Date first published: 11/08/2022

Key sectors: all

Key risks: policy continuity; political stability; economic; business


Risk development 

On 9 August, Kenya held its seventh presidential election, bringing President Uhuru Kenyatta’s turbulent two terms to an end. Approximately 22.1 million people registered to cast their ballots in elections for 1,882 elective posts, including the president, governors, senators and parliamentary representatives. Although there are four candidates running for the presidency, only two stand out as frontrunners, namely current Deputy President William Ruto of the Kenya Kwanza Alliance and former prime minister Raila Odinga of the Azimio la Umoja coalition. As of 11 August, preliminary results show Odinga receiving 49.57 per cent of the vote, while Ruto managed to garner 49.75 of the votes. If no candidate receives over 50 per cent of the vote, there will be a second round of voting.  

Why it matters 

The country is struggling to recover from the COVID-19 pandemic and has seen food and fuel costs soar in recent months. The presidential campaigns have primarily focused on issues such as the rising cost of living, unemployment, the ailing economy and corruption – with Ruto and Odinga promising solutions. The two candidates have diverged on what to do about the rising debt, with Odinga promising to restructure and reprofile the country’s liabilities if he wins. Ruto has refused to restructure the country’s debt and stated a willingness to halt further borrowing if he wins. In recent years, the government has pursued large infrastructure projects, incurring large amounts of debt and putting the country at “high risk of distress”, according to the IMF.  

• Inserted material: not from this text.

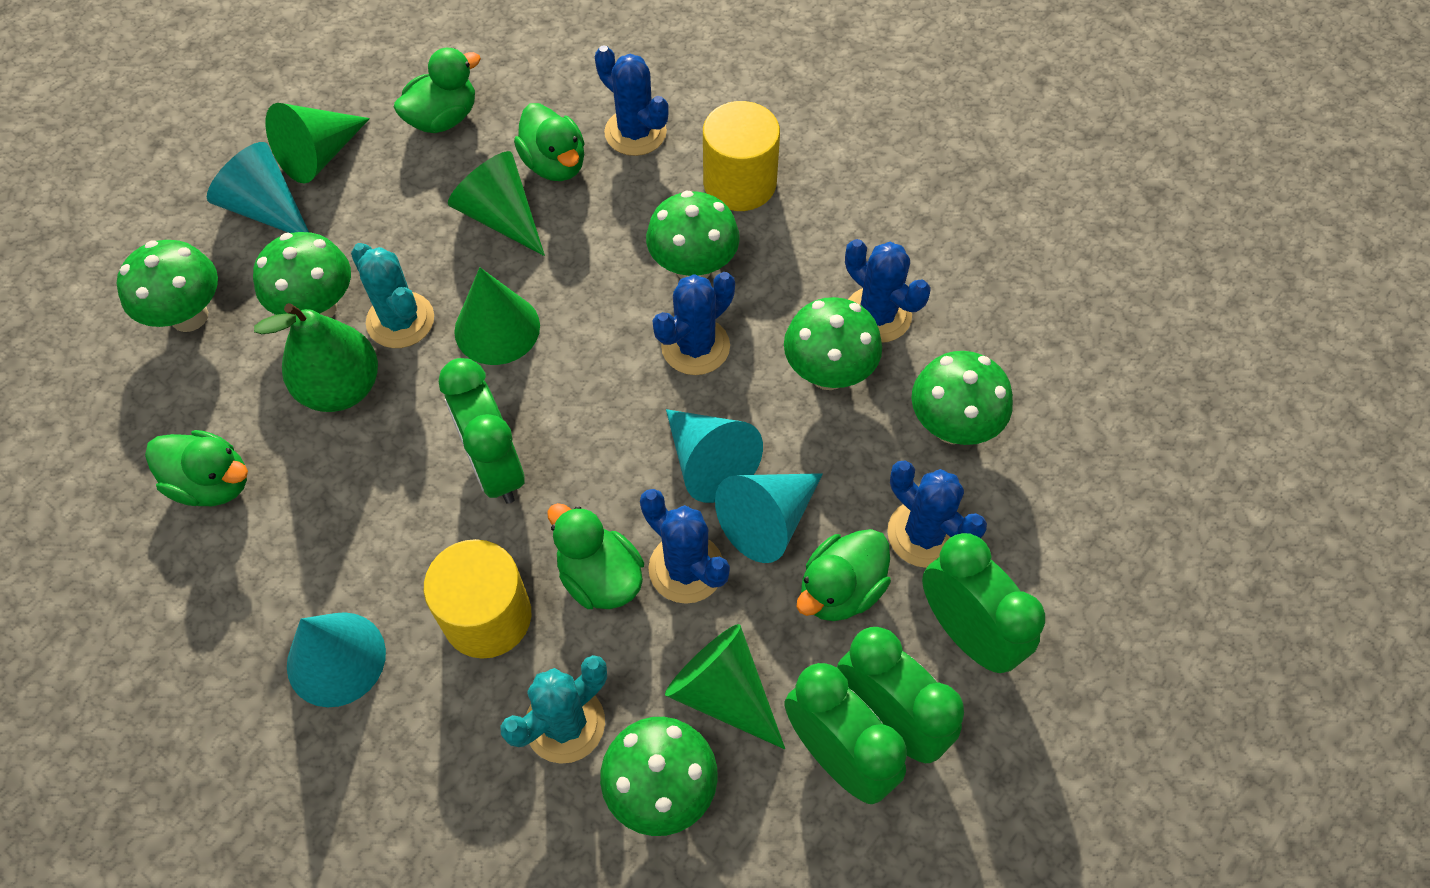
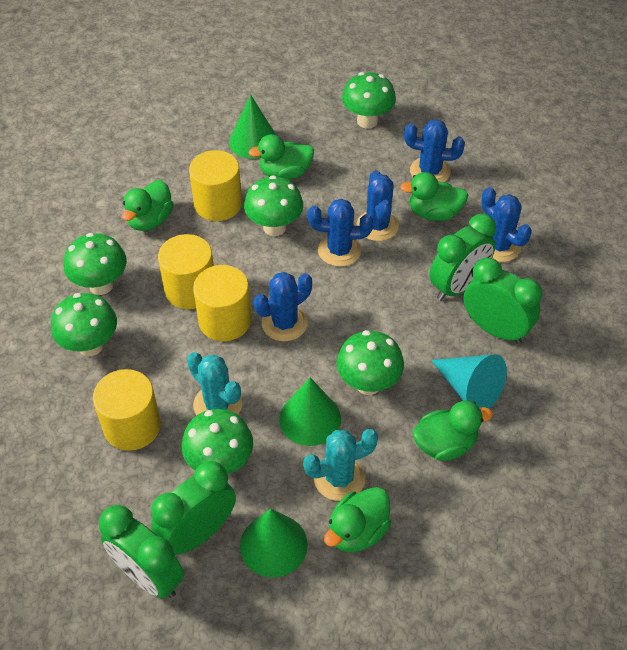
green cone: 4 -> 3
green pear: 1 -> 0
turquoise cone: 4 -> 1
yellow cylinder: 2 -> 4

Shifting political allegiances have characterised the build-up to the election. In February 2022, President Kenyatta endorsed long-time political rival Raila Odinga. Odinga’s endorsement came after Kenyatta dismissed Ruto as deputy president of the ruling Jubilee party. Ruto was initially anointed by Kenyatta as his successor but found himself marginalised after Kenyatta and Odinga ended their rivalry. Despite having served as deputy president under Kenyatta’s government, Ruto positioned himself as a leader looking to upend the status quo and run as an anti-establishment candidate. 

Ruto ran on a populist campaign and attempted to appeal to the youth, emphasising his ‘rags to riches’ background. Ruto promised to inject KSH200bln (US$1.68bln) into the economy to create jobs. Ruto ran a campaign around wrestling power away from the political elites, referring to Odinga and President Kenyatta.  

Odinga is contesting the election for the fifth time, though he has come close to victory twice before. Odinga ran on an anti-corruption campaign, pledging to pay poor and vulnerable households KSH6,000 (US$50) per month in his first 100 days in office. Odinga also promised to create a healthcare plan called BabaCare.  

Risk outlook 

The risk of significant policy deviations remains low. Despite differing election campaigns, neither candidate is likely to significantly upend the policy and legislative environment. In the event of an Odinga victory, the policy environment is expected to remain largely the same. President Kenyatta will likely play a significant role in an Odinga administration and will seek to maintain the current status quo.  

Meanwhile, there is little evidence to suggest that Ruto will embark on any significant policy changes such as shifting towards nationalism or socialism. In fact, Ruto has remained largely supportive of Kenyatta era policy positions and has been a market-friendly statesman during his time in office.